PAST TOP PICK

(A Top Pick Sept 15/16. Down 8%.) *Short* (Pairs trade with a Long on TA-T.) He still has both positions on.

COMMENT

Has been Short this for a long time, but recently covered his positions by buying Calls. They have a ton of debt, and for the last several quarters, have been hitting negative free cash flow of about $1 billion or more, while also paying a dividend.

COMMENT

One of many natural gas producers that’s been beaten up really badly. High quality assets, with an opportunity to de-lever based on many things. Gas assets in the Deep Basin are quite solid. Produces quite a bit of propane, not a bad gas liquid to be producing at the moment. It appears there is too much debt on the company, so he walked away some time ago.

DON'T BUY

His only natural gas exposure in Western Canada is Tourmaline (TOU-T). You would have to be really constructive on Canadian natural gas pricing (AECO) to really want to own this. A very high-quality company with good assets, good management and a reasonable balance sheet. Pays a dividend yield of north of 8%, which is probably telling you something.

COMMENT

Has exposure to pipe fabrication. So long as horizontal drilling is going to continue apace throughout North America, they should have good exposure. He likes management.

DON'T BUY

The street seems to have gotten more constructive on this. He would worry about the $10 billion debt, which is debt to EBITDA of 9X. A very capital intensive business, which is very troublesome. They seem to have been given a breather by the Airbus deal they did a couple of weeks ago. If they can survive the onslaught that is happening in their train division, things will be fine, but at this price he would not be a buyer.

COMMENT

Uranium market is structurally challenged. The problem at Fukushima changed the story for uranium. Uranium bounced after Cameco (CCO-T) decided to shut down one of their mines. However, they can bring it back on whenever they like.

COMMENT

Starting to look quite cheap. The cash flow profile going forward, from 2019 onward, should look fantastic. Just made a large acquisition, which came with a refinery in British Columbia. That will require a lot of capital in a turnaround early next year. The free cash flow profile doesn’t look particularly good for 2018, but beyond that it should look quite good. Refining margins in BC are at record spreads. They should be making a lot of money at the moment. A decent, steady business. Not a bad name to own. Dividend yield of 4.6%.

COMMENT

A big provider of group benefits, focused on small and medium-sized businesses. A good free cash flow business. Earnings will never particularly look good on gap accounting, but the cash generation is very real. The niche they have carved out for themselves is quite good. The macro space is very positive. Very capable management.

COMMENT

Has an ROE slightly below 14%, which is why it would trade at a lower Price to Book multiple of 1.6X. The bank has bought its way into very competitive markets, mainly in the US and things like commercial banking. It would not be the bank he would buy, but doesn’t see any particular risk in owning it.

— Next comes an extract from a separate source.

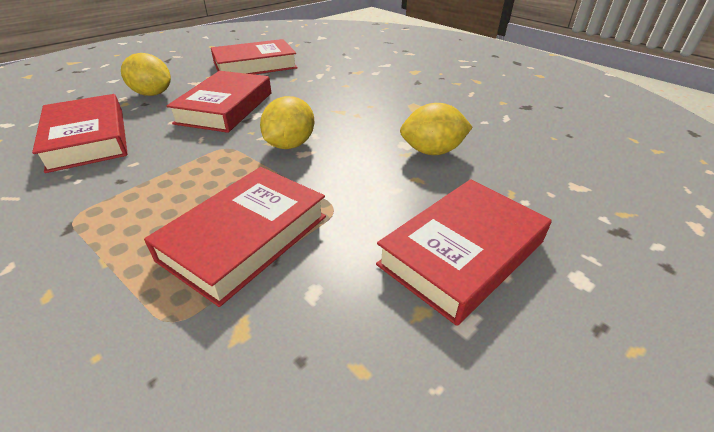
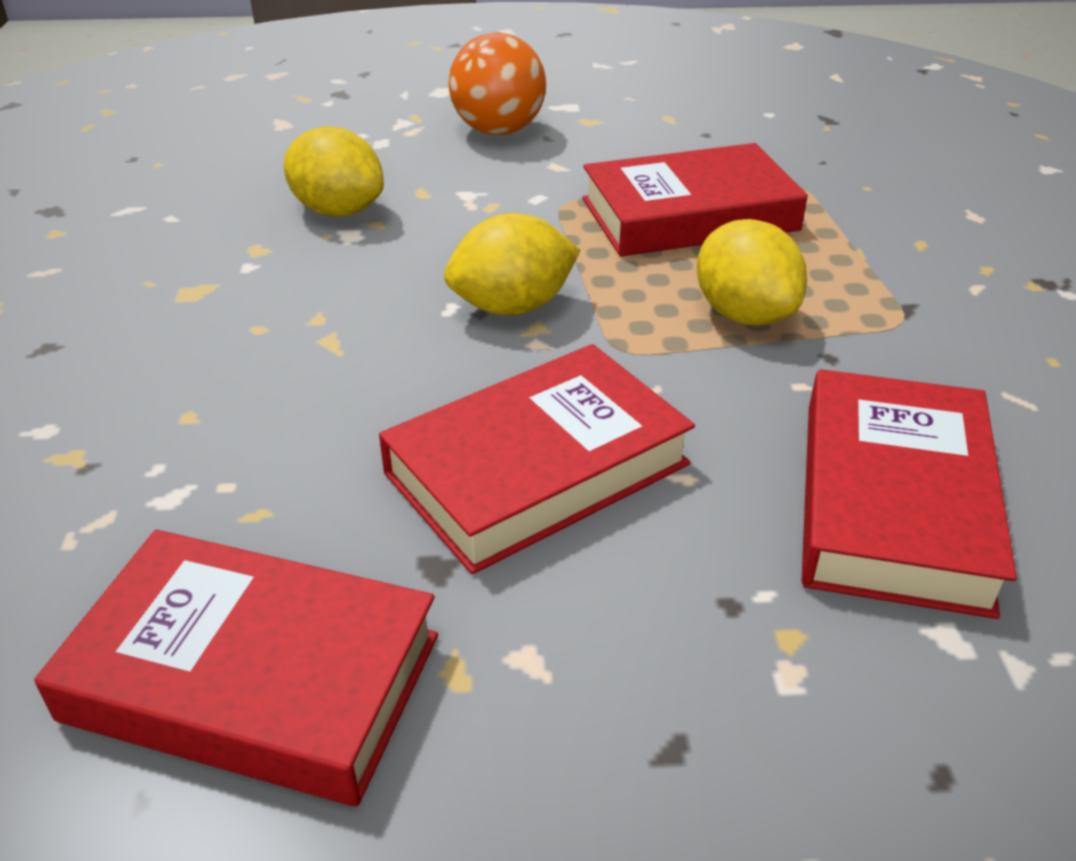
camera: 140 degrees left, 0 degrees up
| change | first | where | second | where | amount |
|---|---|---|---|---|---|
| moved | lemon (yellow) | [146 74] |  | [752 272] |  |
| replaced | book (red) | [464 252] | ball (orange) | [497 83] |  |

Doesn’t feel you are going to get a lot of performance above the group.

COMMENT

The stock had gotten a bit too expensive, and is still reasonably expensive at north of 20X earnings, but at the same time it is a very dependable business model, as most people would want to try a mattress before they bought it. A brick and mortar business that should live on. There is nothing not to like about this, other than the valuation.

COMMENT

He likes this and their light oil assets. Trading at a very reasonable cash flow multiple. The balance sheet is good and he likes management. Feels the reserves are under represented, so he sees very positive reserve growth. Has good production per share growth. This is an oil company that actually generates free cash flow.

TOP PICK

Operates processing and transmission facilities, largely for natural gas producers. Natural gas liquids and propane are trading at reasonably good prices in Western Canada. He sees this trading at a pretty steep multiple discount to their much larger peers. Really likes management and feels they will be able to execute on their growth plans. Dividend yield of 2.7%. (Analysts’ price target is $2.08.)

TOP PICK

A Colombia oil play. Generates free cash flow. Has no debt and has cash on the balance sheet. He really likes management and the assets. Expects to see another 20%-25% jump in their reserves. Trading at 5X cash flow. (Analysts’ price target is $22.00.)

TOP PICK

Just closed the Richmont acquisition. Views it as a premier mid-cap name in Canada. There is no debt and they have a bunch of cash on the balance sheet. Generates free cash flow. He calculates their all-in sustaining costs is a little below $850 an ounce. Operates in Canada and Mexico. Likes management and the assets. It’s not unreasonable to have some gold exposure, in case things go sideways. Dividend yield of 3%. (Analysts’ price target is $12.00.)